In wake of the Ghostship Fire of Oakland, CA the community is faced with the hardship issues of what befalls most transpeople when they die - dead naming, and the biological family's denial of their trans identity.

The Gayskull Armory of Minneapolis, MN sends love to the queer members of the Ghostship and sympathy to its trans members.
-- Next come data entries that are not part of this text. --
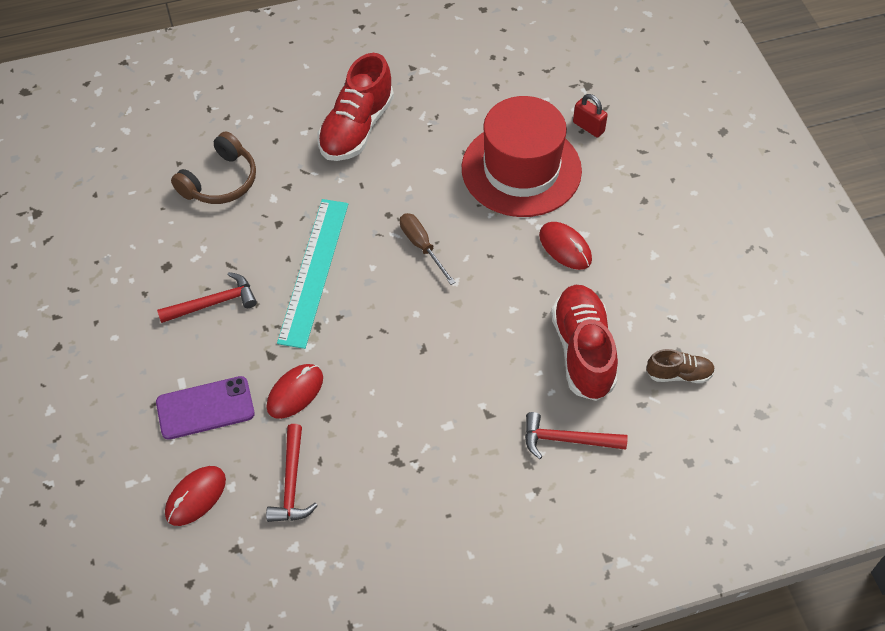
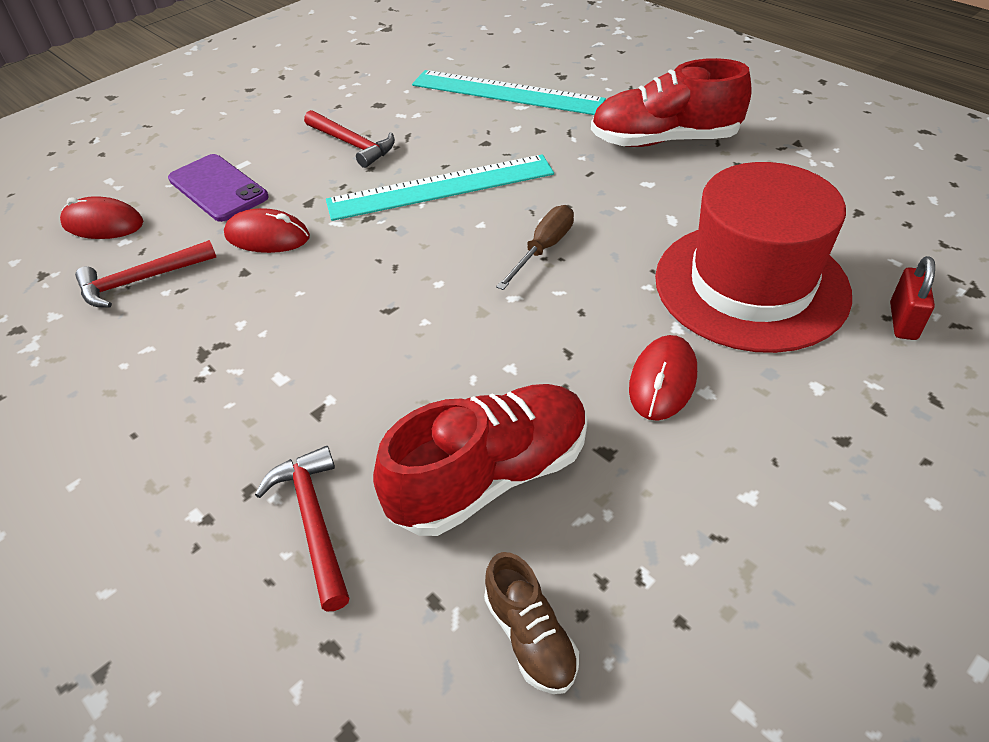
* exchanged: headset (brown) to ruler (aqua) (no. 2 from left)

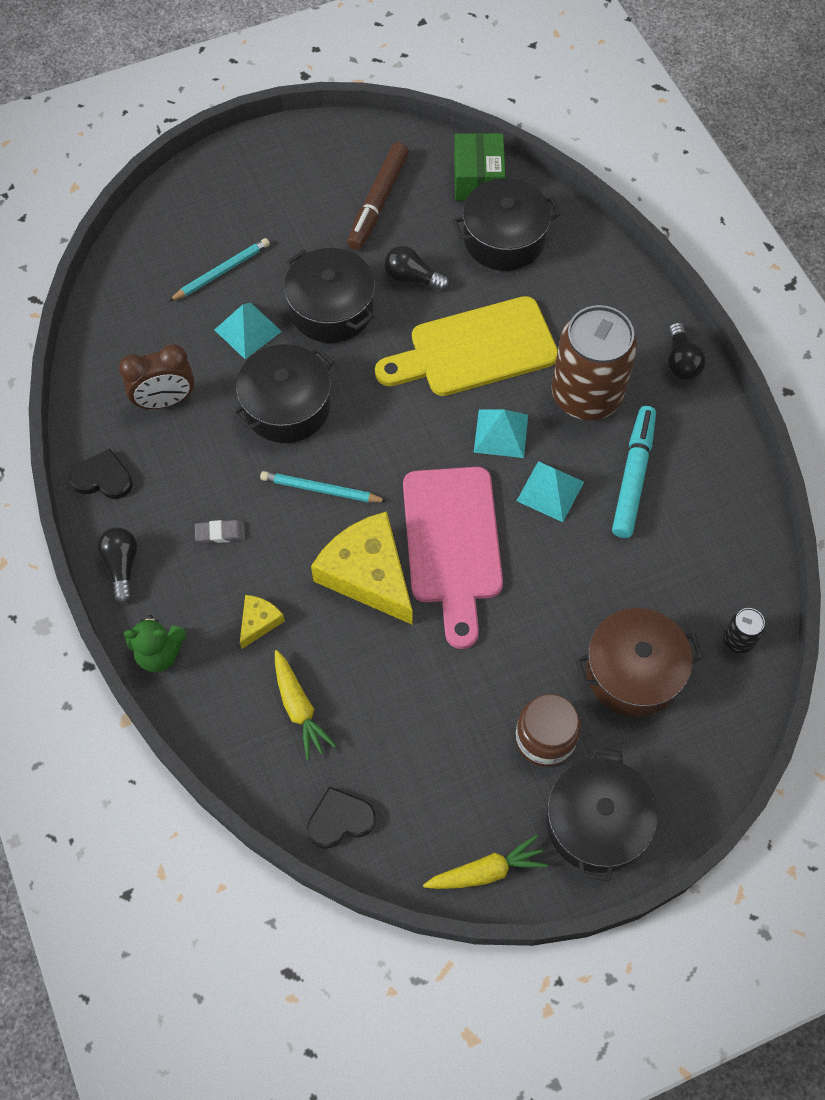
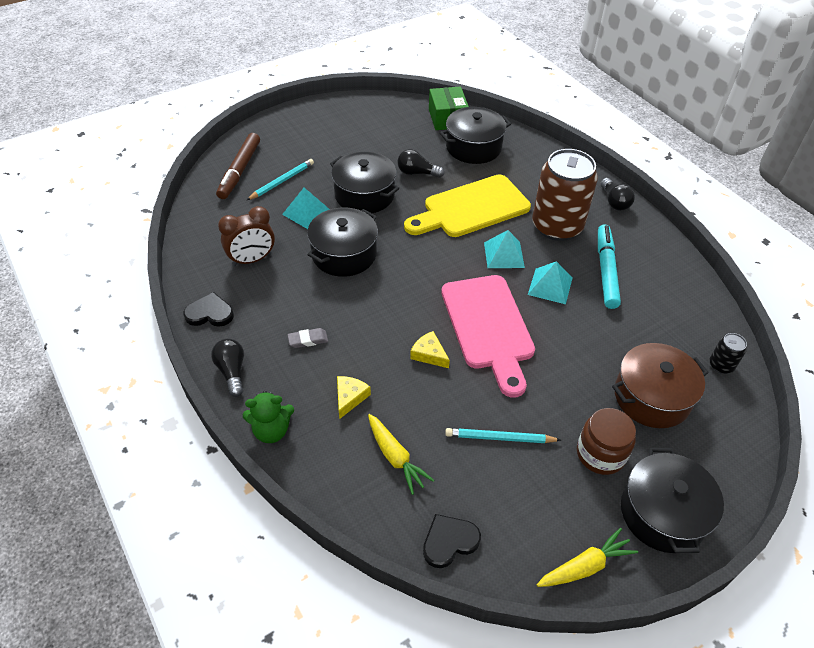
* relocated: marker pen (brown)
* size: cheese wedge (yellow) (no. 2 from left) x0.46
* relocated: wooden pencil (aqua) (no. 2 from left)

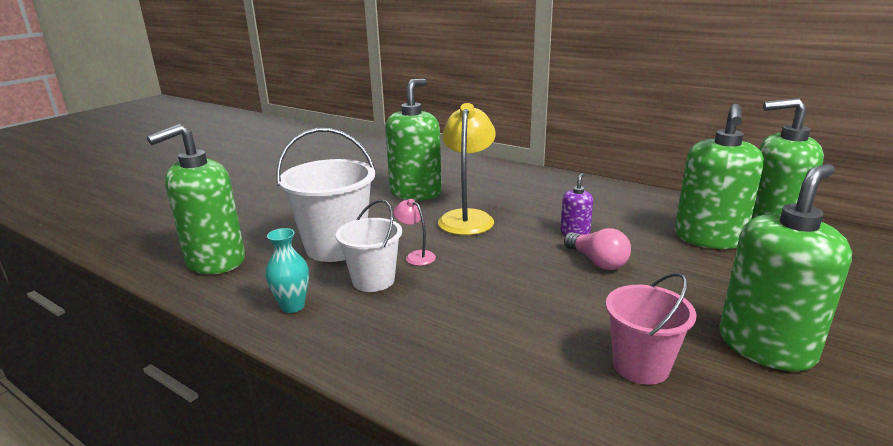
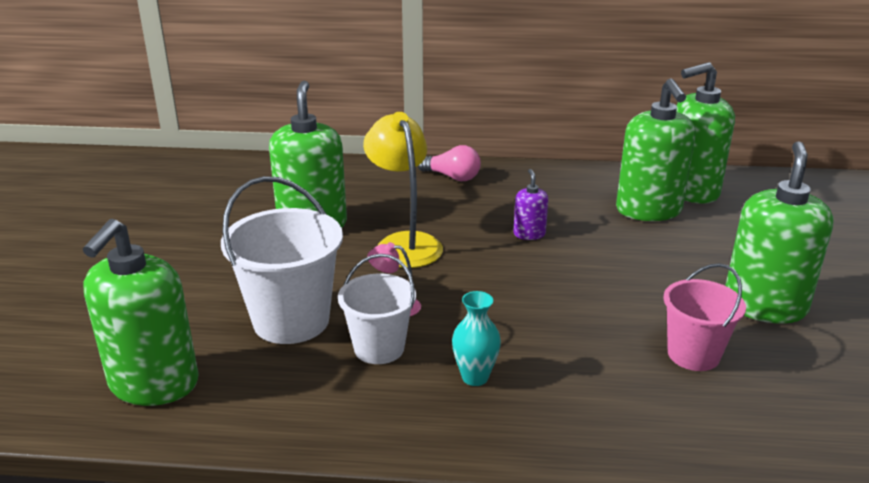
* relocated: bulb (rose-pink)
* relocated: vase (aqua)

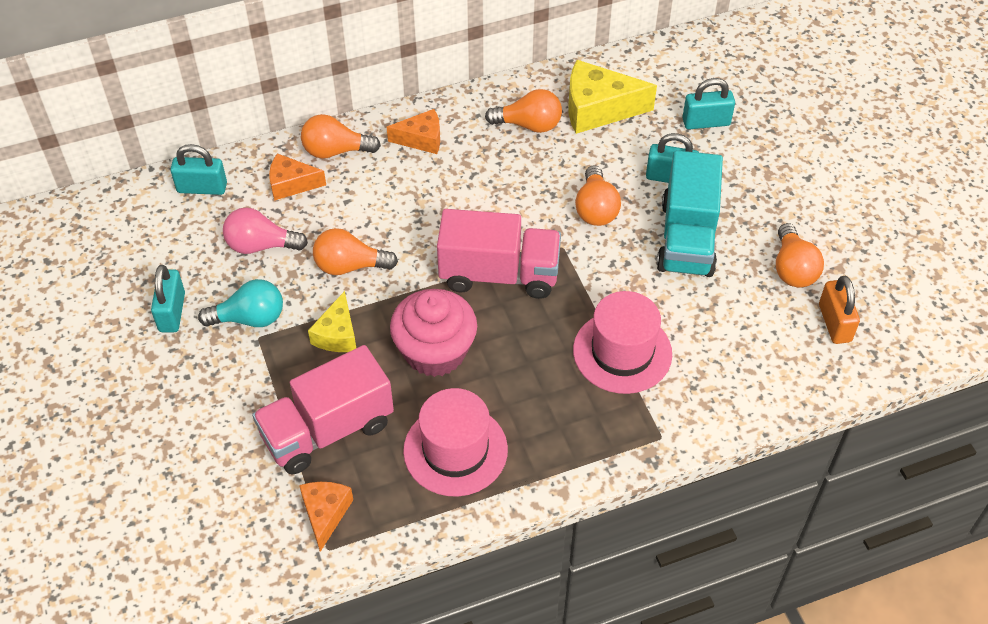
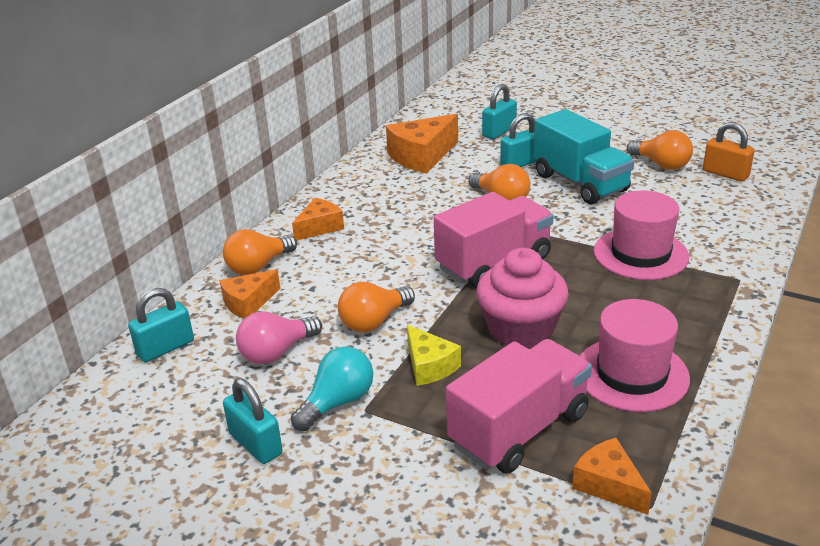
* colour: cheese wedge (yellow) (no. 2 from left) to cheese wedge (orange-coloured) (no. 3 from left)
* spun: toy truck (rose-pink) (no. 1 from left in the first image) 150 degrees counterclockwise
* missing: bulb (orange-coloured) (no. 3 from left)

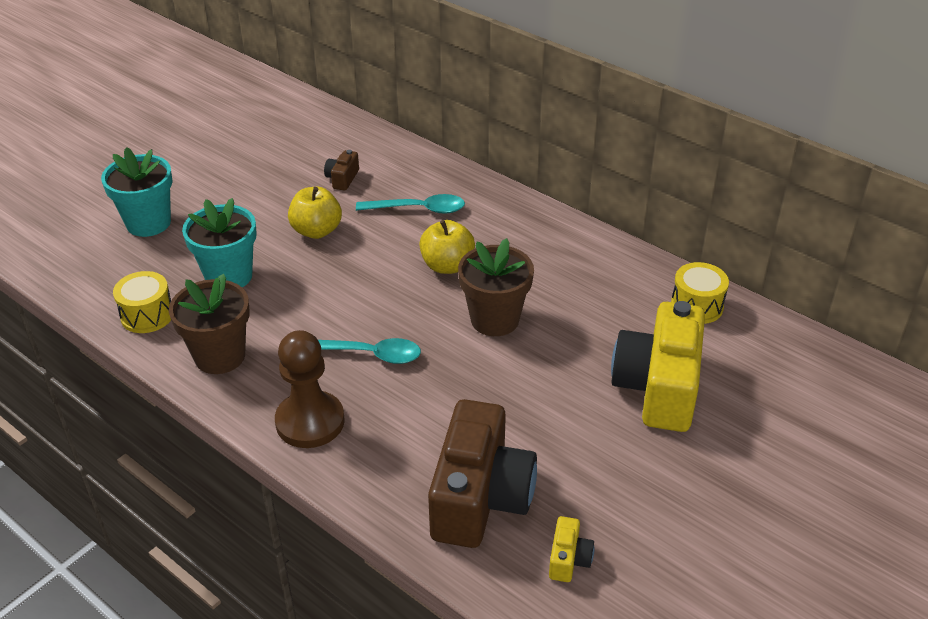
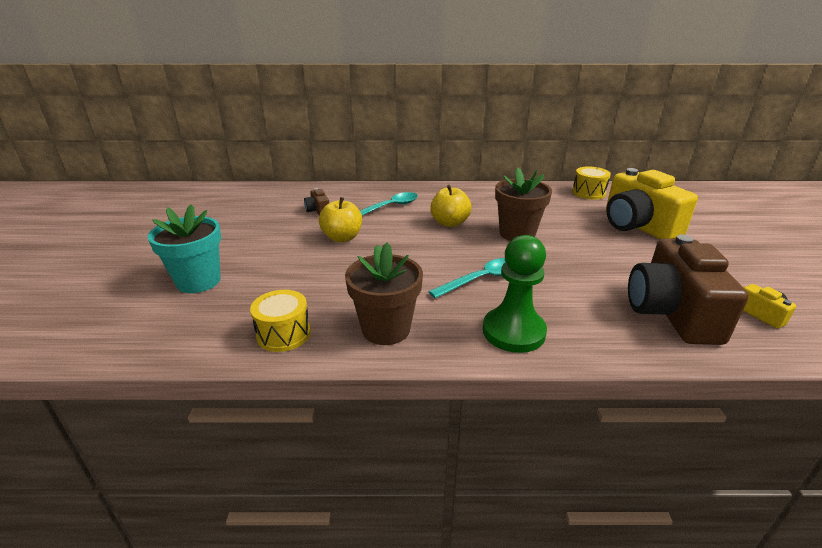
* colour: pawn (brown) to pawn (emerald)
* spun: photo camera (brown) (no. 2 from left) 150 degrees counterclockwise
* missing: plant pot (aqua) (no. 2 from left)

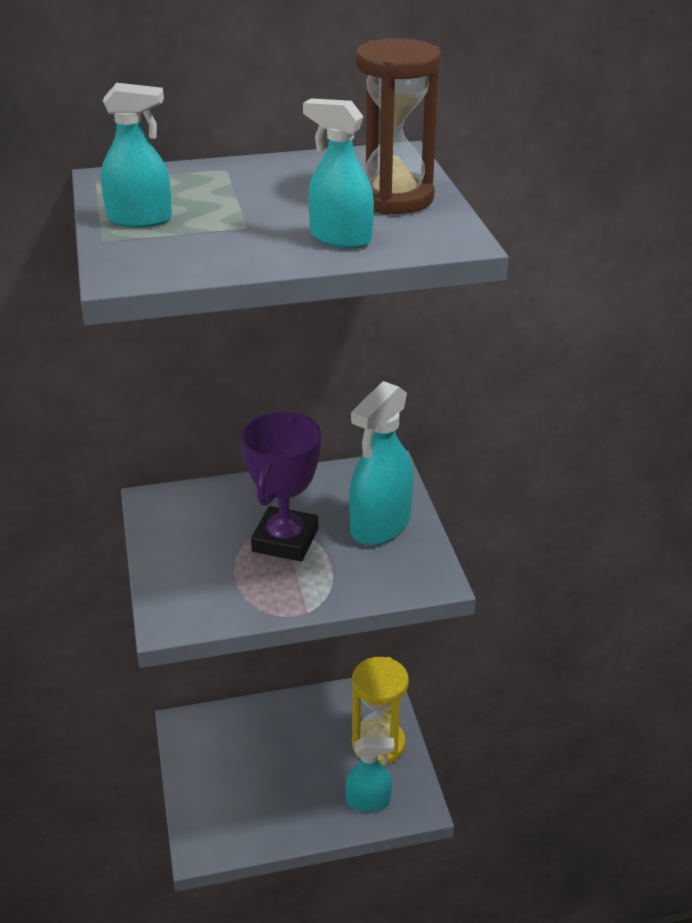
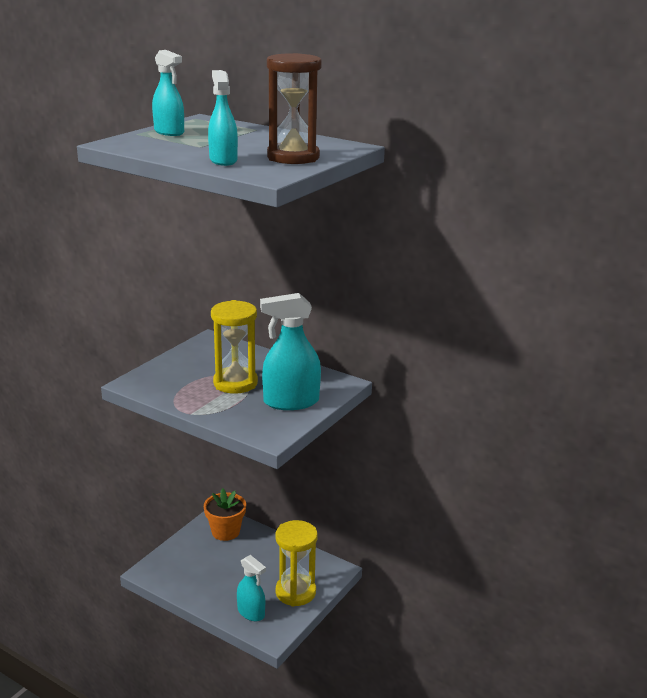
* appeared: plant pot (orange-coloured)
* exchanged: prize cup (royal purple) to hourglass (yellow) (no. 1 from left)

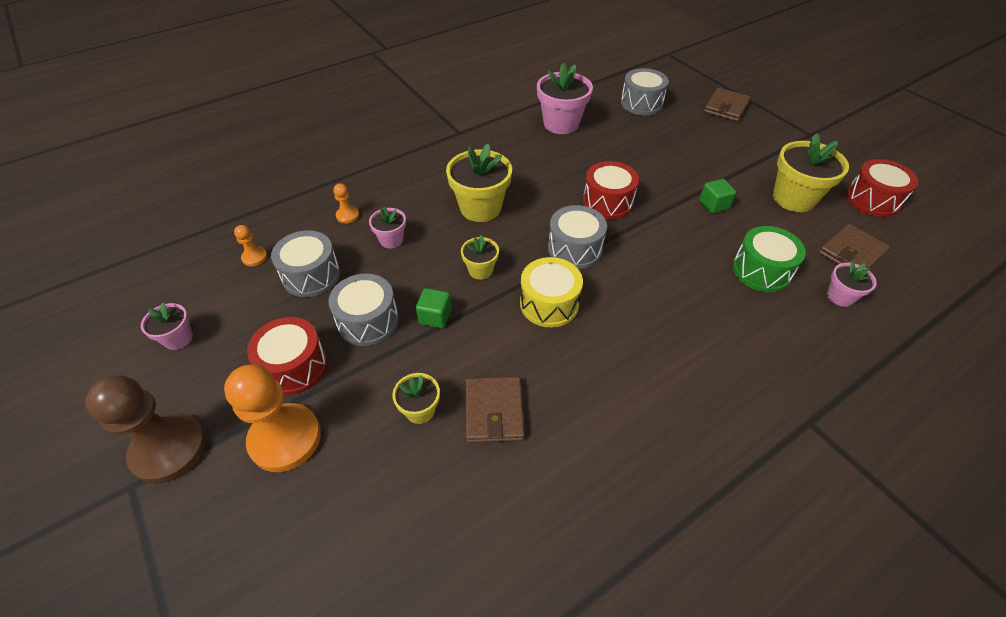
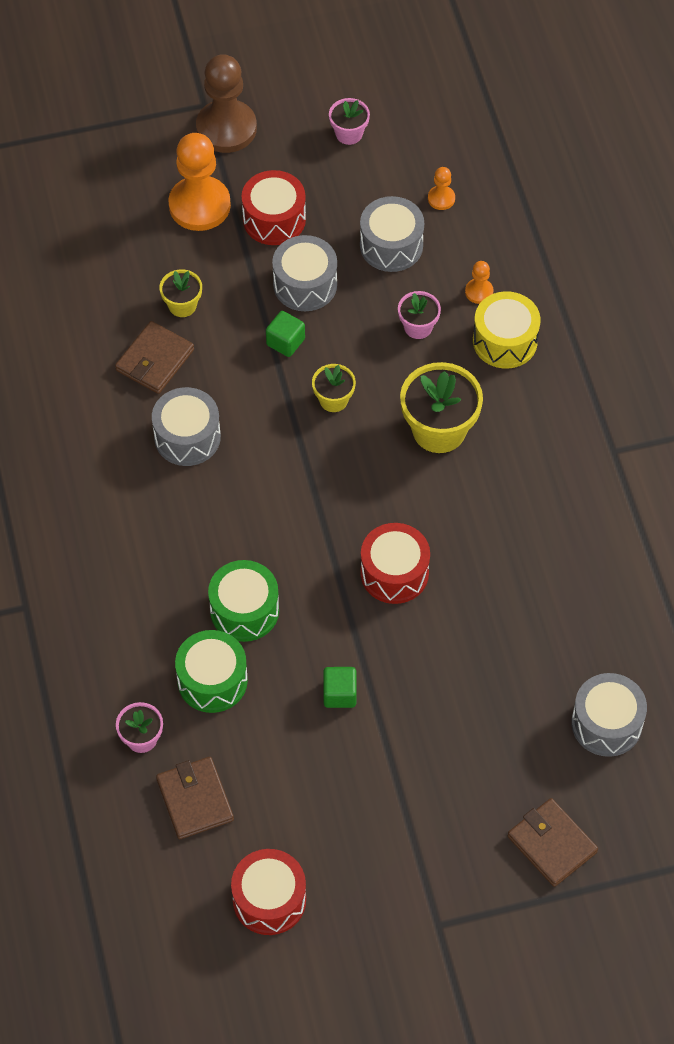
* spun: billfold (brown) (no. 1 from left) 75 degrees counterclockwise
* relocated: drum (grey) (no. 3 from left in the first image) to drum (grey) (no. 1 from left)
* appeared: drum (emerald) (no. 2 from left)
* relocated: drum (yellow)
* missing: plant pot (rose-pink) (no. 3 from left)
* missing: plant pot (yellow) (no. 4 from left)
Here are some articles about the trans members of the Ghostship that have sailed away tragically.

An "in general" piece
http://www.nbcnews.com/feature/nbc-out/lgbtq-community-mourns-family-lost-oakland-ghost-ship-fire-n692471

This one talks more about Cash
http://www.lgbtqnation.com/2016/12/trans-musician-cash-askew-among-36-killed-oakland-warehouse-fire/

The dead-naming issue
http://sacramento.cbslocal.com/2016/12/09/ghost-ship-fire-exposes-rift-over-naming-transgender-victims/

This one is more about Em with a very loving message from her dad
http://sanfrancisco.cbslocal.com/2016/12/06/bay-area-trans-community-shaken-by-ghost-ship-fire-loss/

For all the members that the Ghostship casted off with, and talking about the dead-naming issue over Feral Pines
http://www.nbcbayarea.com/news/loca...-Deadly-Oakland-Warehouse-Fire-405023295.html
::sorry::​


----------



## Tude (Dec 14, 2016)

"In wake of the Ghostship Fire of Oakland, CA the community is faced with the hardship issues of what befalls most transpeople when they die - dead naming, and the biological family's denial of their trans identity."

Never thought of the denial factor, I have several trans friends and their families are good on it, but yeah the denials.  Thanks for posting this. I am going to move this to sex and relationships subforums and thanks for posting too.


----------